The median age in the town was 44.4 years. 19.7% of residents were under the age of 18; 6.6% were between the ages of 18 and 24; 24.3% were from 25 to 44; 30.9% were from 45 to 64; and 18.5% were 65 or older. The gender makeup of the town was 48.3% male and 51.7% female.

===2000 census===
At the 2000 census there were 2,754 people, 1,151 households, and 766 families living in the town. The population density was 934.8 people per square mile (360.4/km^{2}). There were 1,257 housing units at an average density of 426.7 per square mile (164.5/km^{2}). The racial makeup of the town was 94.88% White, 4.58% African American, 0.15% Native American, 0.04% Asian, 0.04% Pacific Islander, 0.18% from other races, and 0.15% from two or more races. Hispanic or Latino of any race were 0.62%.

Of the 1,151 households 27.9% had children under the age of 18 living with them, 53.2% were married couples living together, 10.7% had a female householder with no husband present, and 33.4% were non-families. 29.5% of households were one person and 16.2% were one person aged 65 or older. The average household size was 2.29 and the average family size was 2.82.

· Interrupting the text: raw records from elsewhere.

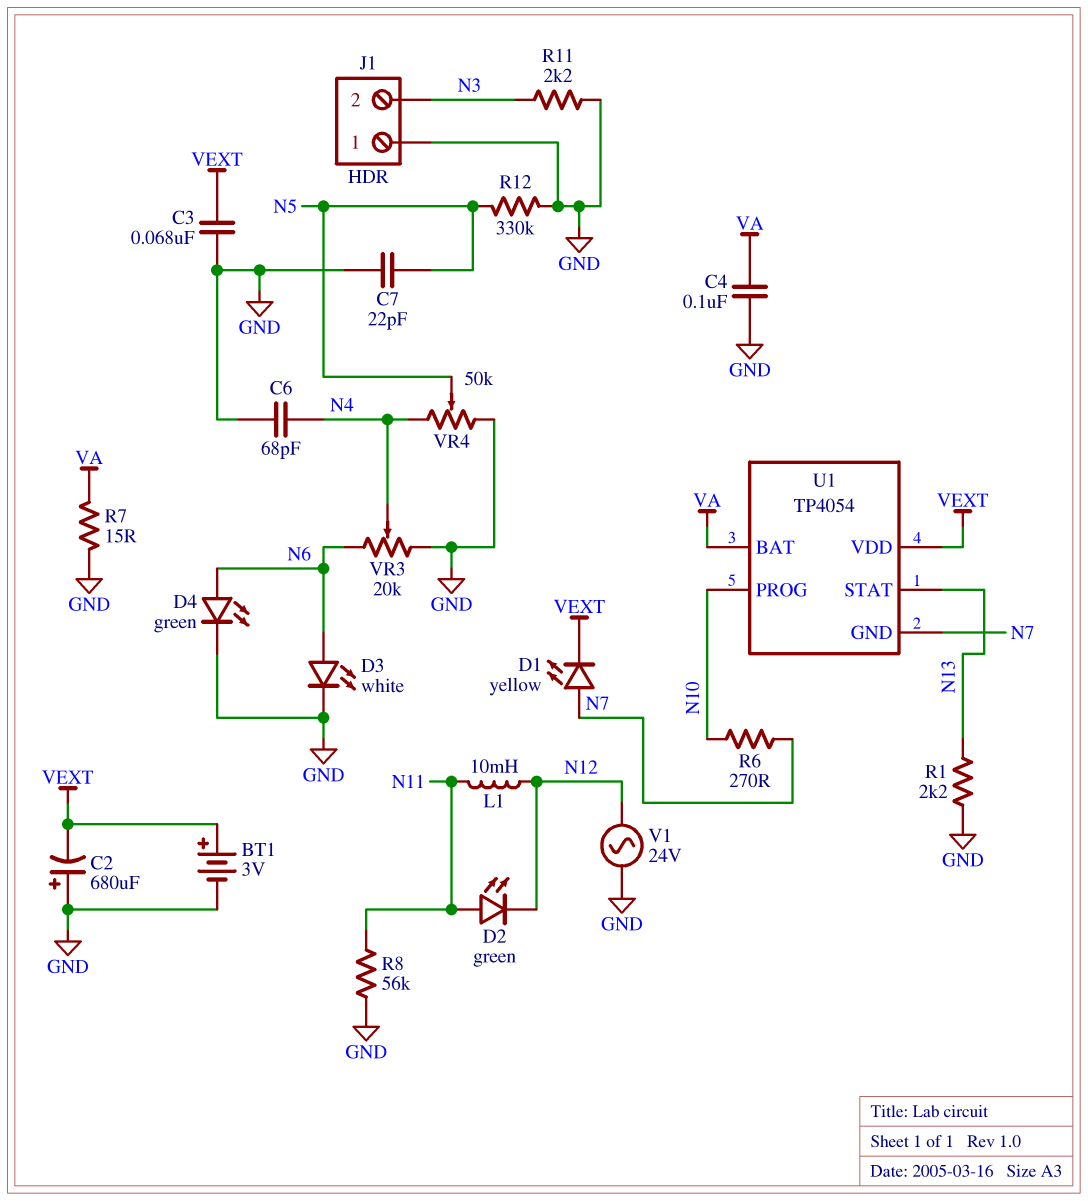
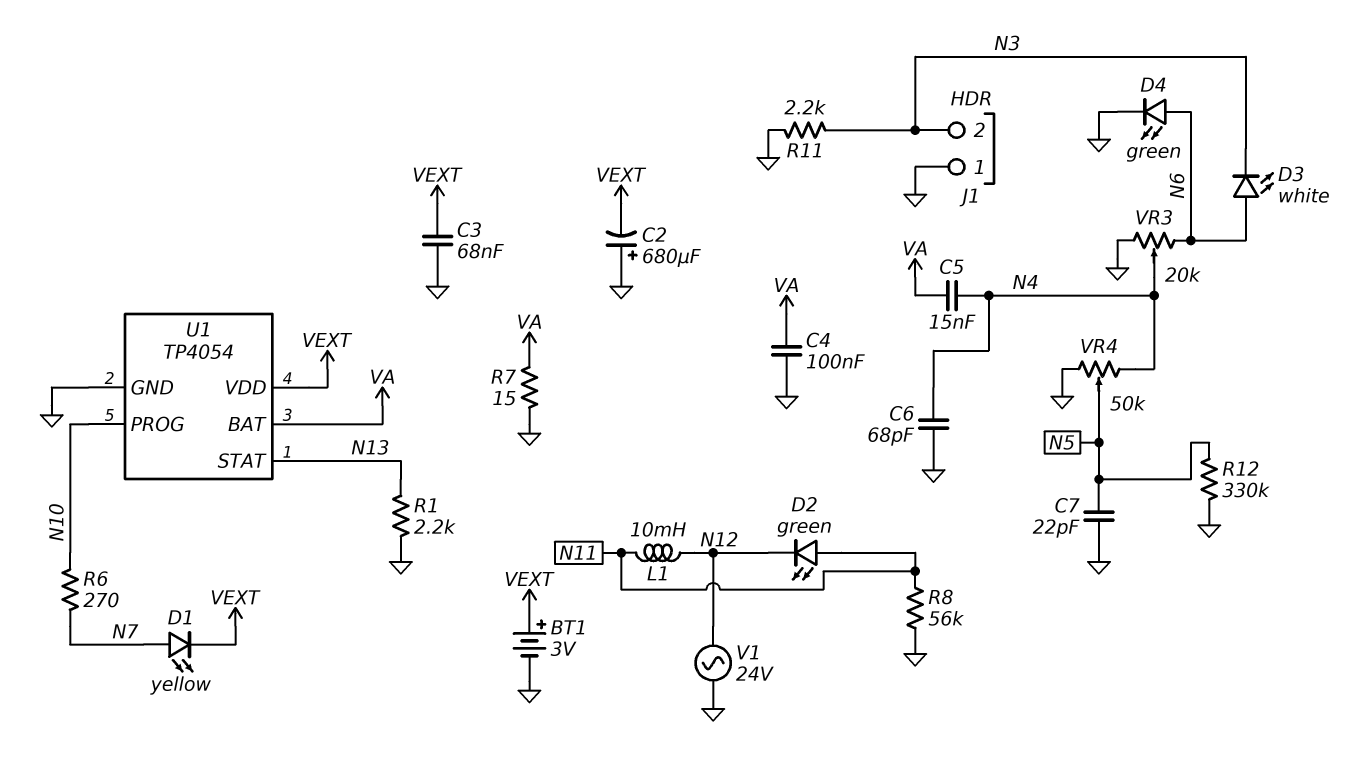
C5: none -> 15nF (N4, VA)
D3: LED white (A N6, K GND) -> LED white (A N6, K N3)
U1 pin GND: N7 -> GND

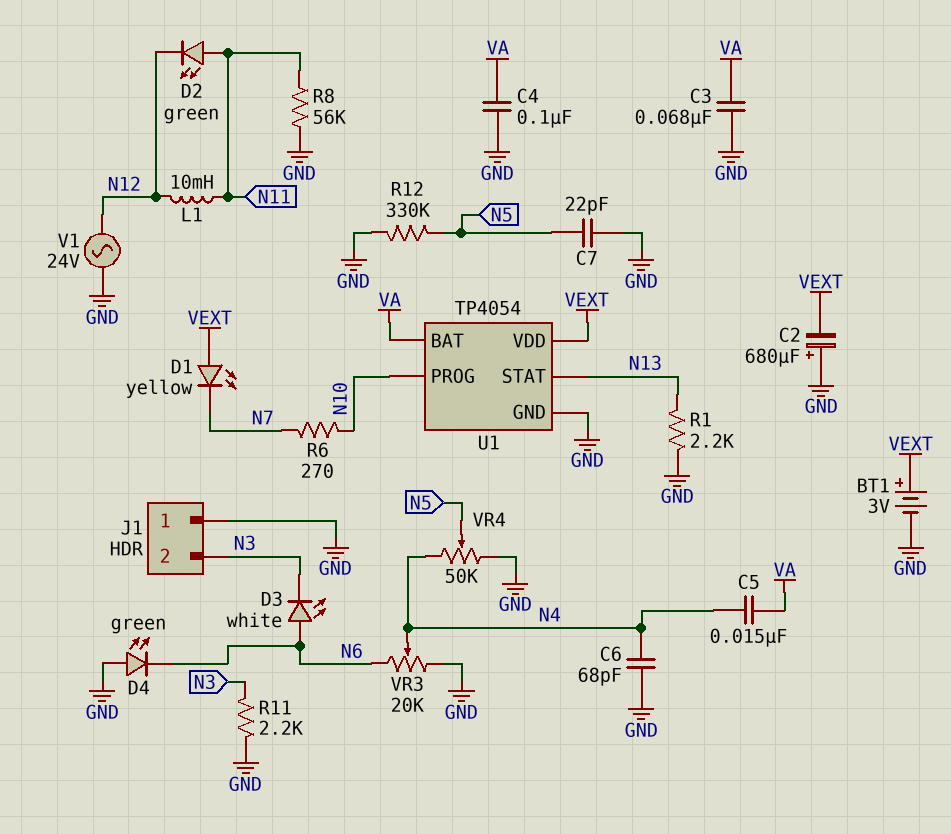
C3: 68nF (GND, VEXT) -> 68nF (GND, VA)
D1: LED yellow (A N7, K VEXT) -> LED yellow (A VEXT, K N7)
D4: LED green (A N6, K GND) -> LED green (A GND, K N6)
R7: 15 (GND, VA) -> none

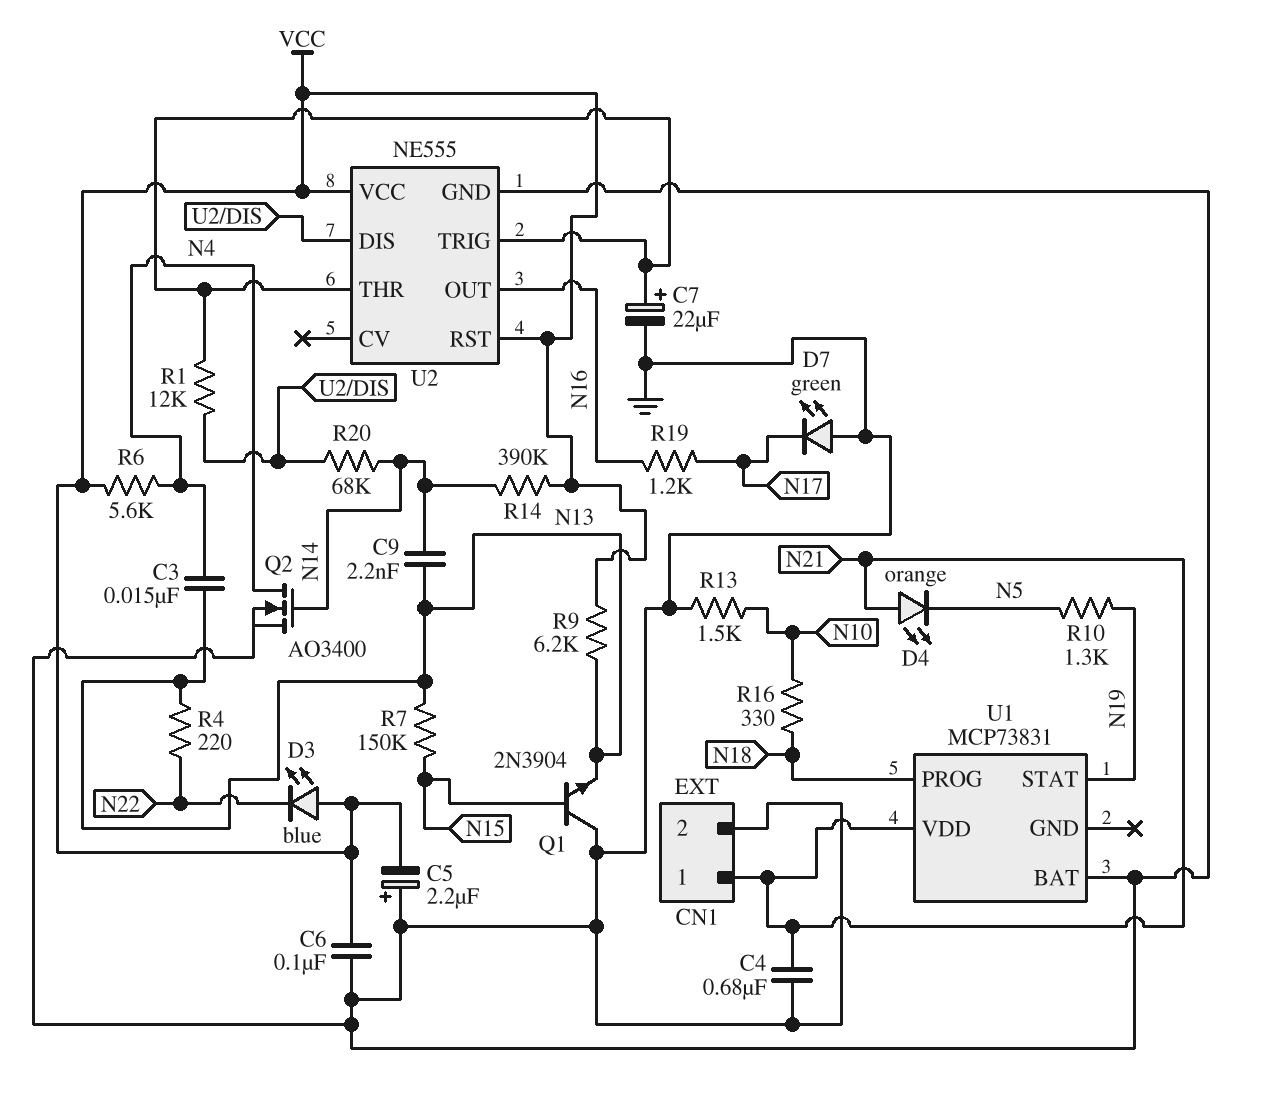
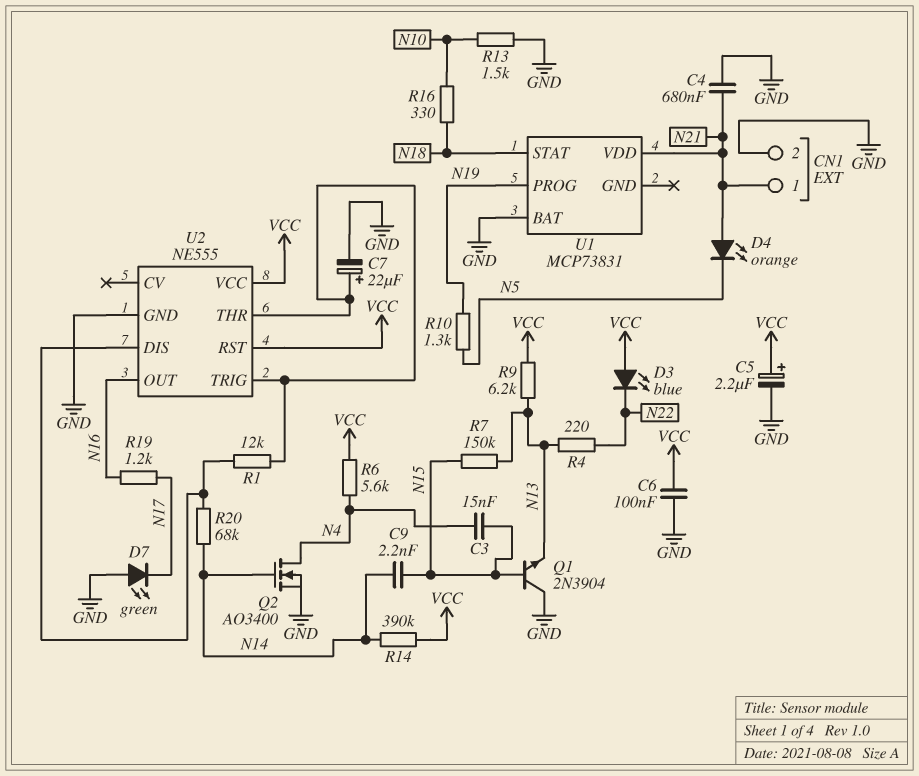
C3: 15nF (N4, N13) -> 15nF (N4, N15)
C5: 2.2uF (plus GND, minus VCC) -> 2.2uF (plus VCC, minus GND)
C9: 2.2nF (N13, N14) -> 2.2nF (N14, N15)
U1 pin PROG: N18 -> N19
U1 pin STAT: N19 -> N18

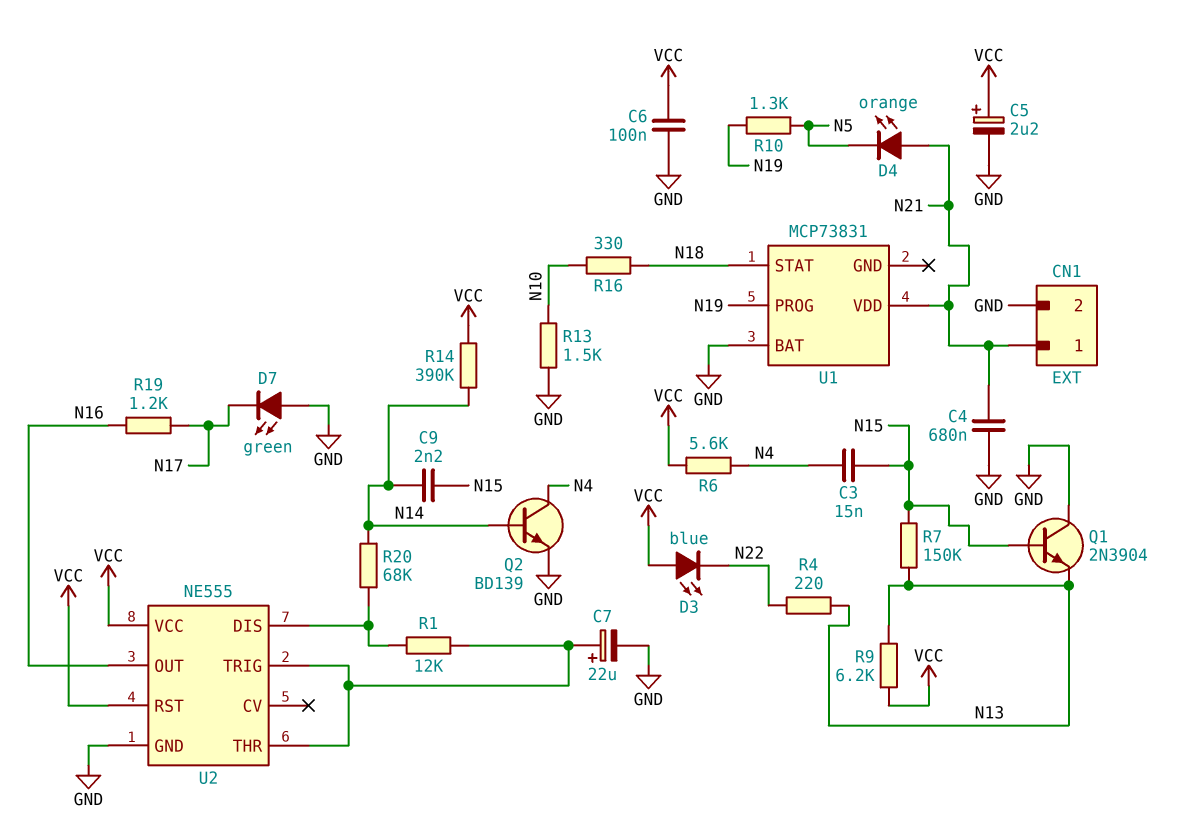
Q2: NMOS AO3400 (G N14, D N4, S GND) -> NPN BD139 (B N14, C N4, E GND)

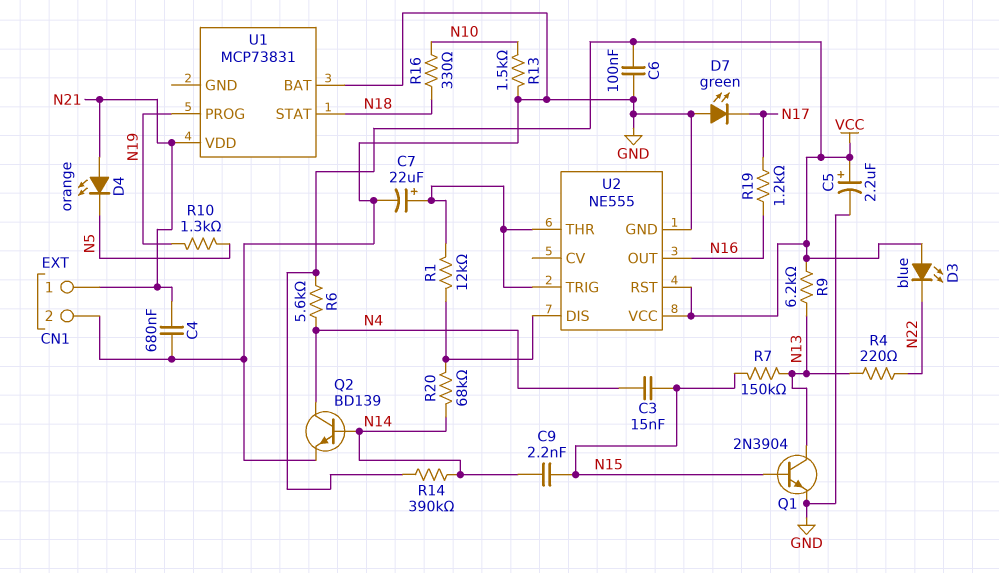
Q1: NPN 2N3904 (B N15, C GND, E N13) -> NPN 2N3904 (B N15, C N13, E GND)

The age distribution was 20.4% under the age of 18, 7.1% from 18 to 24, 26.1% from 25 to 44, 26.4% from 45 to 64, and 20.0% 65 or older. The median age was 43 years. For every 100 females, there were 84.5 males. For every 100 females age 18 and over, there were 79.3 males.

The median household income was $35,043 and the median family income was $44,444. Males had a median income of $35,603 versus $20,909 for females. The per capita income for the town was $18,710. About 9.5% of families and 11.7% of the population were below the poverty line, including 13.7% of those under age 18 and 16.1% of those age 65 or over.

==Notable people==
- Tunney Hunsaker - Professional boxer and longtime Fayetteville police chief
- The five Sodder children – Pronounced dead after a fire destroyed the family home on Christmas Eve 1945, their parents and all but one surviving sibling came to believe they had instead disappeared. They erected a billboard on the outskirts of town to publicize the reward they offered for information that would resolve the case.